FAQ
What is the genome build used in rawcopy package?
Hg19.
I would like to use the rawcopy on another array (600k affymetrix maize array). But affxparser failes to parse the header of the CEL file. Are you familiar with any methods to get rawcopy working anyway?
Sorry but it won’t work for any array other than SNP6 and CytoScan.
Can this software analyze affymetrix (thermofisher) OncoScan files as well?
Oncoscan is a very different technology and is not supported in Rawcopy. But affymetrix should have a standard software available.
Which column represents Log R ratios for the given sample in the segment2 file?
The column with the sample name.
Where can I find the results of Log R ration and BAF in the output files?
You can use writeData=TRUE to write them to text files.
In the file of segments.txt, does the results in colunm “Value” mean the same as “mean” in output of PSCBS?
Yes, an estimate of the segmented log ratio
How is the Allelic imbalance estimate and BAF related?
Allelic imbalance is a measure of the divergence of germine heterozygous SNPs. In case of unequal number of copies betwen the two normal homologous copies, the allelic imbalance increases. Please see our paper: https://www.nature.com/articles/srep36158
What LogR thresholds should be used for gain/loss calls?
Rawcopy presents the copy number in a “raw” fashion, that is, without guessing the thresholds for copy gain, loss, etc. That the best way to investigate copy numbers, as the thresholds would differ between samples and depend on the general ploidy of the genome and purity of the sample. Look at each sample and choose its thresholds depending on at which log-R you see the different copy numbers. There are examples available at rawcopy.org.
My BAF range extends beyond 0-1, is this normal?
The true BAF is between 0 and 1, but the observed BAF may become less than 0 and more than 1 as a result of comparison to the reference distribution of normals.
I got no BAF value for most SNPs. Could you tell me how I should interpret this information to have a valid BAF file input for ASCAT, please?
Log ratio and BAF for all markers are available separately and are called “probes.txt” and “snps.txt” (as txt files if you used “writeData=TRUE” or else in the rawcopy.Rdata environment). Note that only a subset of markers are SNPs and therefore have BAF.
We have cancer cell line CNV data at various time points (4 points). So in this context we want to compare original cell line data with next time point. Can you please explain how to incorporate our reference data and identify Gains and Losses with respect to my own control?

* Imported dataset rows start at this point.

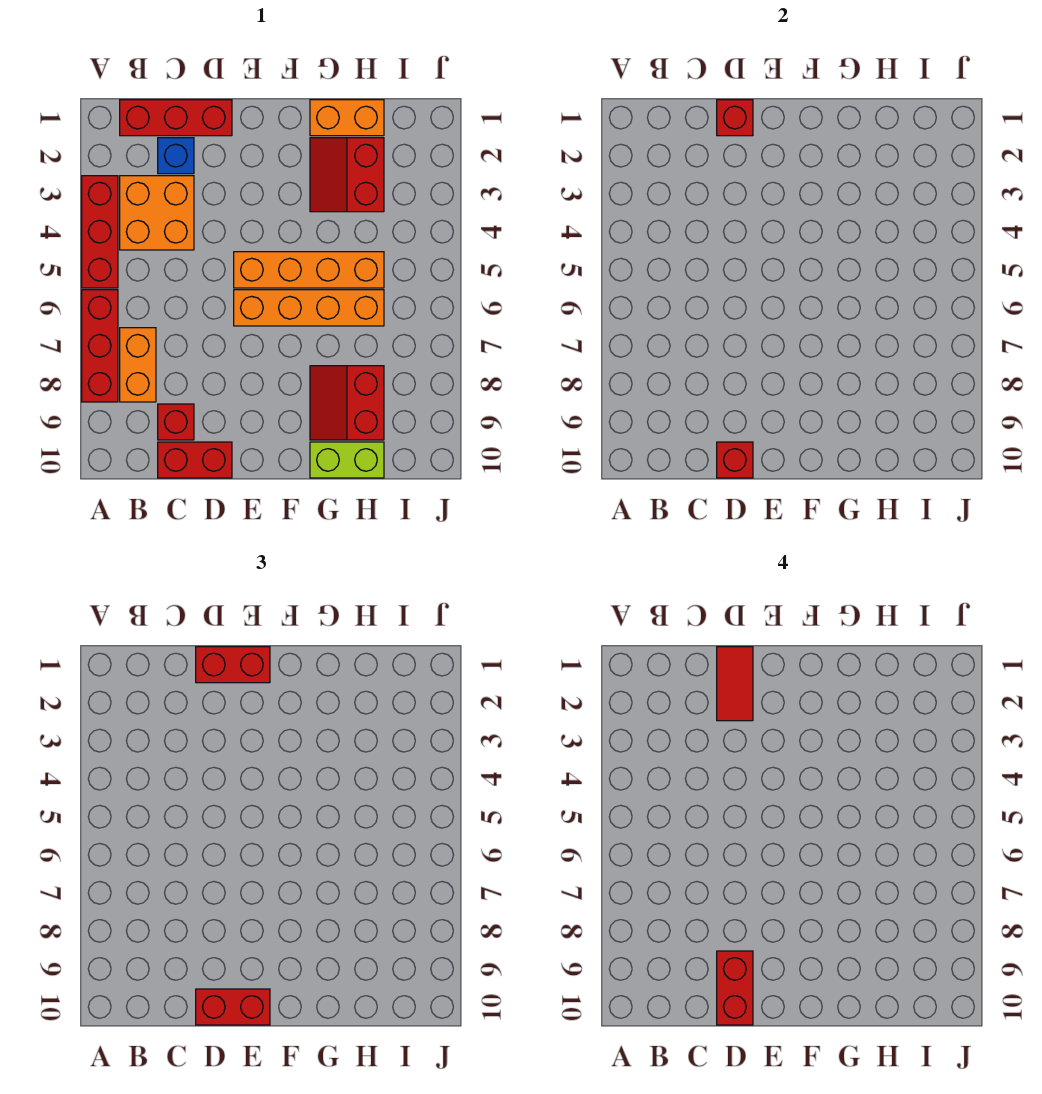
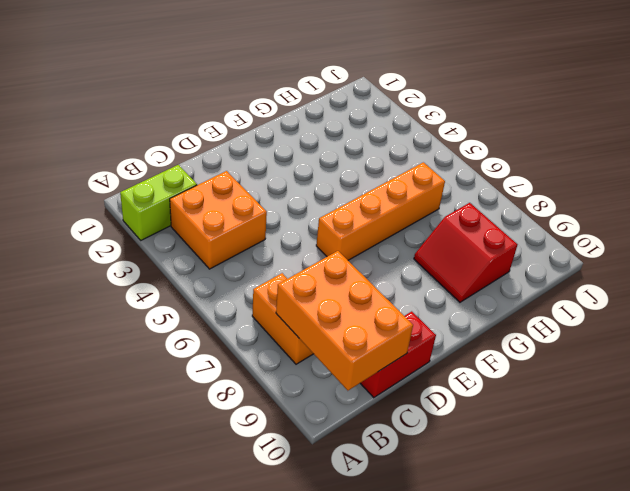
lime brick A2:B2 level 1 -> lime brick G10:H10 level 1
orange brick B8:C10 level 2 -> none
none -> red brick A3:A5 level 1
none -> red brick A6:A8 level 1
none -> red brick B1:D1 level 1

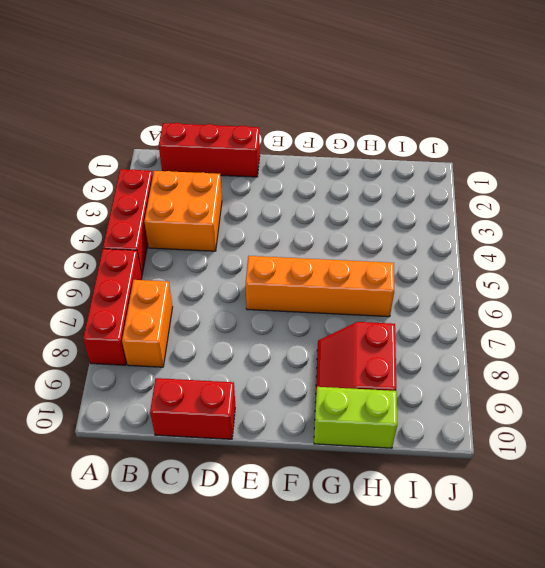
none -> blue brick C2 level 1
none -> red brick C9 level 1
none -> orange brick E5:H5 level 1

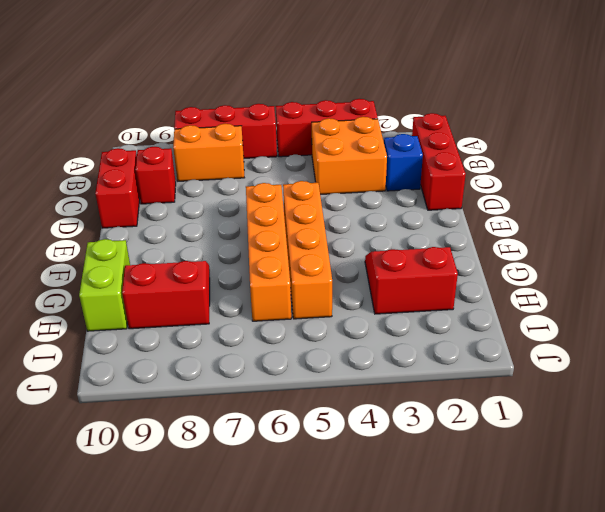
none -> orange brick G1:H1 level 1
none -> red brick D1 level 2
none -> red brick D10 level 2

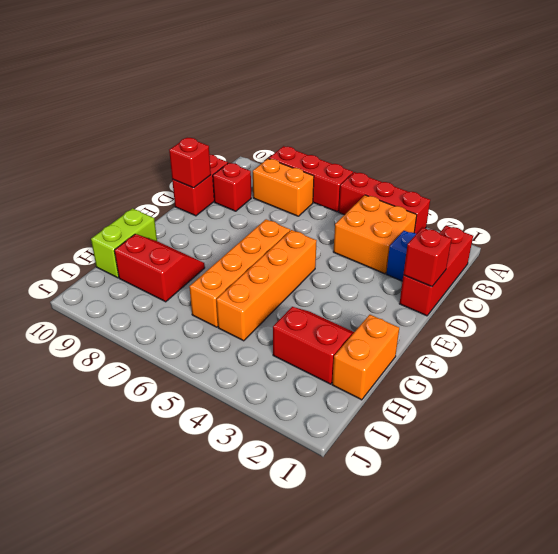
none -> red brick D1:E1 level 3
none -> red brick D10:E10 level 3
none -> red tile D1:D2 level 4

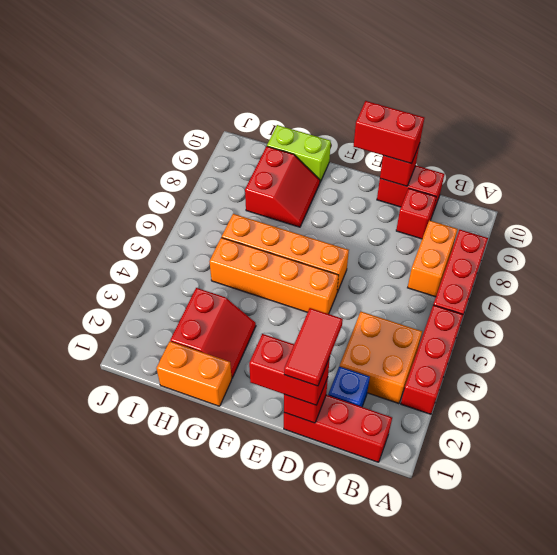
none -> red brick D9:D10 level 4

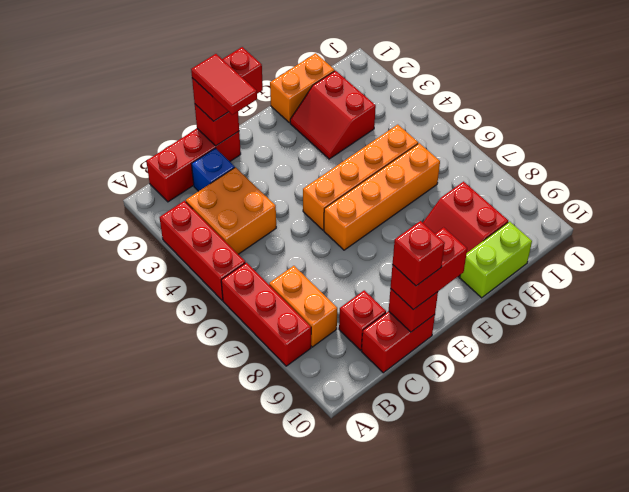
red brick D10 level 4 -> red brick D9:D10 level 4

We do not recommend subtracting the signal of one cancer sample from another - that obscures the actual copy numbers involved. Look at the samples one by one, the differences should be evident (and usually not so many).
I would like to submit my paired normal .CEL files to use as a reference as I believe it will be more informative than the references which I believe come preloaded with Rawcopy. Could you tell me how I would go about using my paired normal references?
We recommend that you run all CEL files using the built-in references (so just put both tumor and normal files in a folder and run).
It will be better than running paired as
1) you will remove more noise,
2) you will see germline variants clearly in the normals, and all variants in the tumors (e.g. homozygous loss due to germline cnv + somatic loss will be visible, not obscured),
3) if you were to subtract a mismatched normal somewhere, or a normal that actually has a bunch of aberrations, things get very weird.
4) you will have a clear distinction between somatic LOH and germline homozygosity / UPD / consanguinity.
5) you will get a super pretty distogram to verify all pairwise genetic similarities (including proper pair matching).
Some samples are grossly aneuploid with losses of multiple whole chromosomes. This challenges many normalization algorithms and leads to incorrect copy number calls. As you calculate BAF, could not “copy number=2” be centered to logR=0?
Rawcopy makes no calls and no error-prone guessing. It simply centers the data at a robust estimate of the median copy number. For most samples the ploidy and purity can be estimated visually from the figures. This is how we intend Rawcopy to be used. You can then choose thresholds for gain, loss, etc and apply them as you see fit.
Your paper refers to building a local reference set of files. Can you comment on how that is accomplished and implemented?
This is a simple addition to the built-in reference data (which is first applied for both the querie sample(s), and for the local references). A median is computed over the local reference samples, per probe, and subtracted from the LogR of the querie sample(s). You should not bother with this unless your DNA quality is very different from ours (i.e. you see noisy or wavy results when running without local reference).
I have seen that CNVs are not the same for segment.txt file and for the saved cna.profile.Rdata. In fact, I only see a matching between probes in probes.txt file and cna.profile.Rdata but not for segment.txt. I would except they were equal, could you explain the reason, please?
The segments(.txt) are generated by the segmentation algorithm, and represent the most likely breakpoints. Some of these segments will be CNVs, you need to apply thresholds for that based on your aims (perhaps GISTIC does that).
The cna.profile.Rdata is only used for the cluster image of copy number profiles. Its segments are fixed to allow comparision between samples. Do not use this data structure for anything else.
The probes.txt is a table of all markers. Use it for example if you prefer a different solution for generating segments.